20th anniversary of September 11: live updates
LONDON — A steel beam that once supported the south tower of the World Trade Center now sits on top of a small hill in London’s Queen Elizabeth Olympic Park, part of the metal polished to high shine by American artist Miya Ando .
The beam’s journey to London began in 2009, when Peter Rosengard, director of insurance, read that pieces of structural steel salvaged from the World Trade Center were in an aircraft hangar outside the John F. Kennedy International Airport. The New York and New Jersey Port Authority said it will consider requests from interested cities to permanently display parts of the buildings as monuments or public displays.
Some 67 Britons died in the September 11 attacks. Less than four years later, on July 7, 2005, four terrorists killed 52 people in a series of coordinated suicide bombings in London.
“I just knew I had to buy a piece of steel for London, and right away,” Mr Rosengard said.
He won the support of Boris Johnson, then mayor of London, and called the Port Authority to ask for a piece of steel for the capital. An employee of the Port Authority quickly told him to join the back of the queue: thousands of cities had already applied before him.
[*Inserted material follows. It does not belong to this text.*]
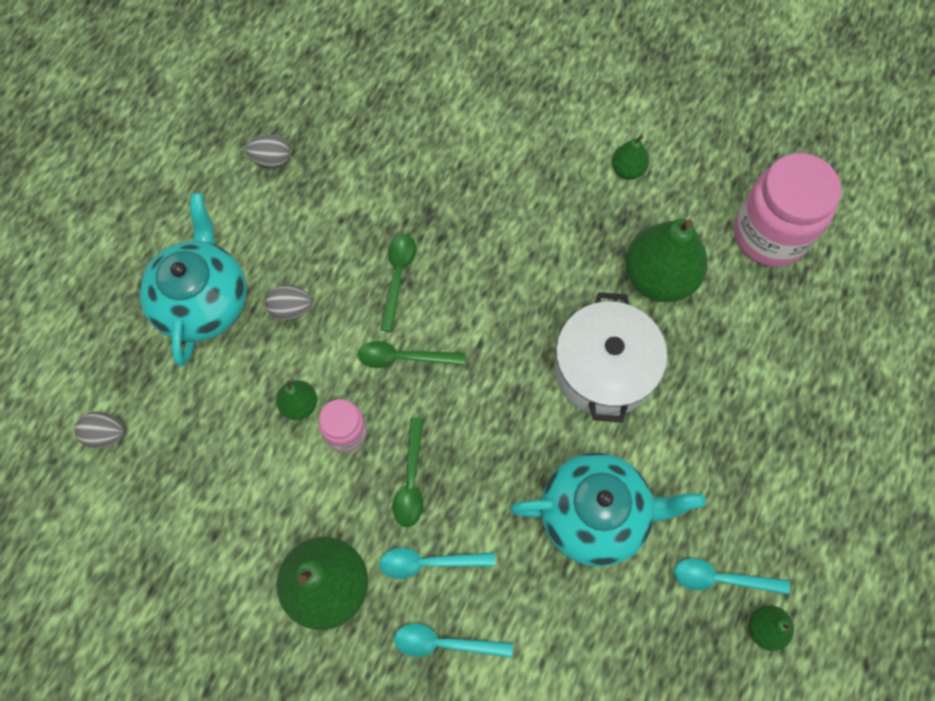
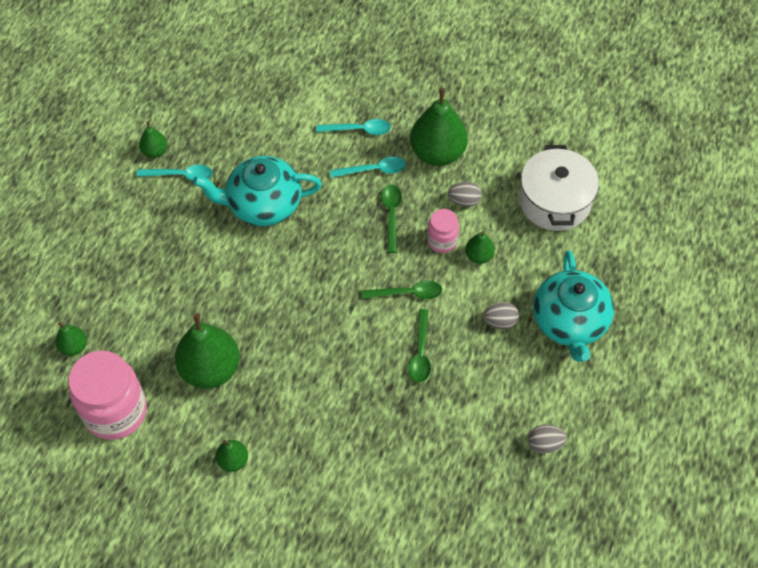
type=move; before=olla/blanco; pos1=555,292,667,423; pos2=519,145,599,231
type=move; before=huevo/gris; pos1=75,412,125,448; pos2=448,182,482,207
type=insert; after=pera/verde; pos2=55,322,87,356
“I called him every day, I drove him crazy,” Mr. Rosengard said. After weeks of nothing succeeding, he hopped in a cab and called the port authority again on his way to Heathrow Airport. “I told them, ‘I’ll be at Hangar 17 tomorrow at 10 am,’ he said. He was admitted and allowed to choose the piece that in 2011 would end up in London.
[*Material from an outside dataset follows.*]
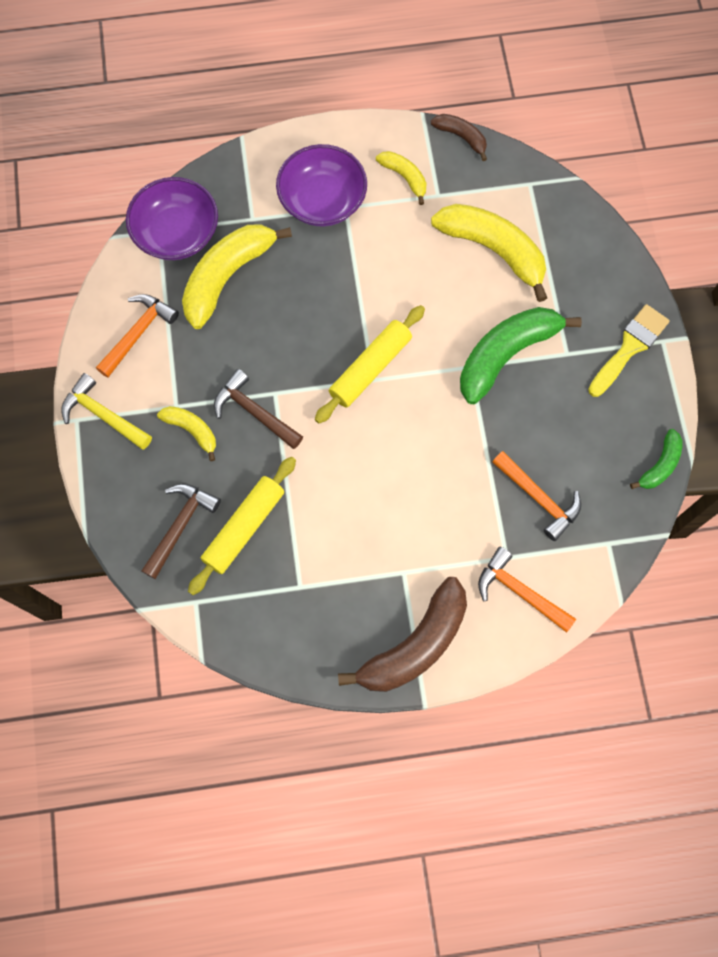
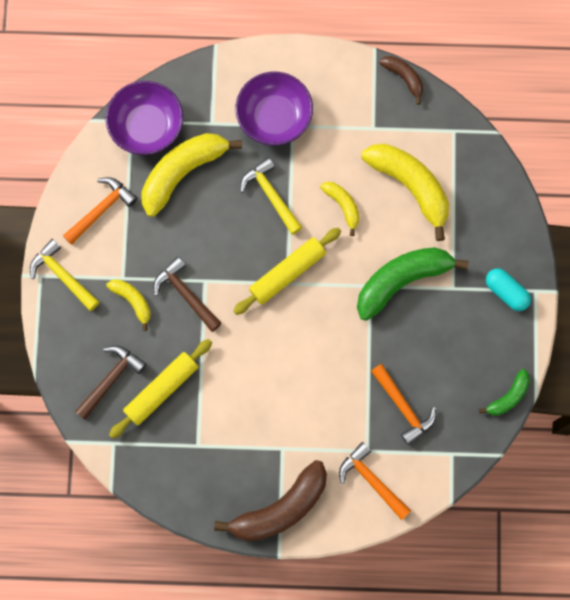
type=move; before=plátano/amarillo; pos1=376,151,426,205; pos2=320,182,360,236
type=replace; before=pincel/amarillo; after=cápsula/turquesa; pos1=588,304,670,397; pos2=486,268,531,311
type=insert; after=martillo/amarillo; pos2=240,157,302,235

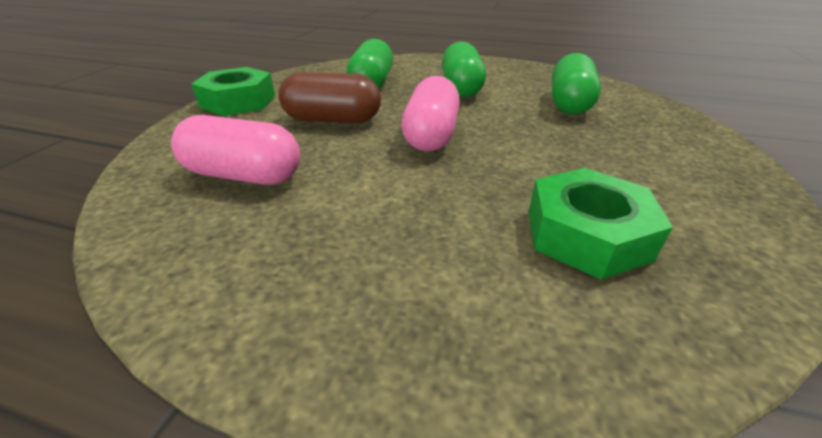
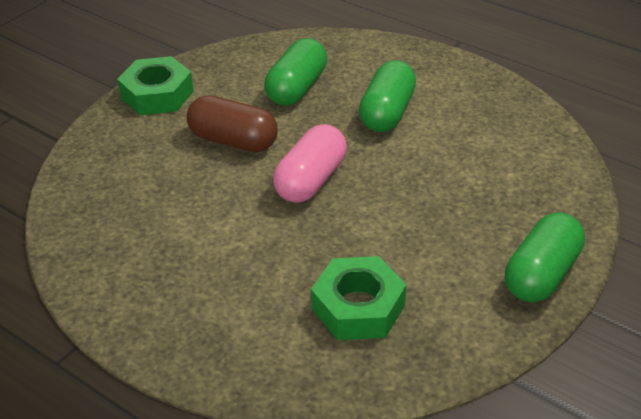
type=move; before=cápsula/verde; pos1=552,53,601,115; pos2=505,213,585,302
type=delete; before=cápsula/rosa; pos1=171,115,300,185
The arrival of the steel coincided with the training by Mr. Rosengard of Since 9/11, an educational charity that teaches the events, causes and consequences of the 2001 attacks to British schoolchildren. It aims to prevent future generations from being drawn to extremism.
Mr Rosengard told the story of the four-ton tangle of metal on Saturday, hours before a commemorative event commemorating the events of September 11 began in Olympic Park. As he spoke, a man wearing a New York City Fire Department t-shirt approached the artwork and placed a small bunch of sunflowers at its base. The man looked up at the steel looming against the east London skyline, then firmly supported the ground.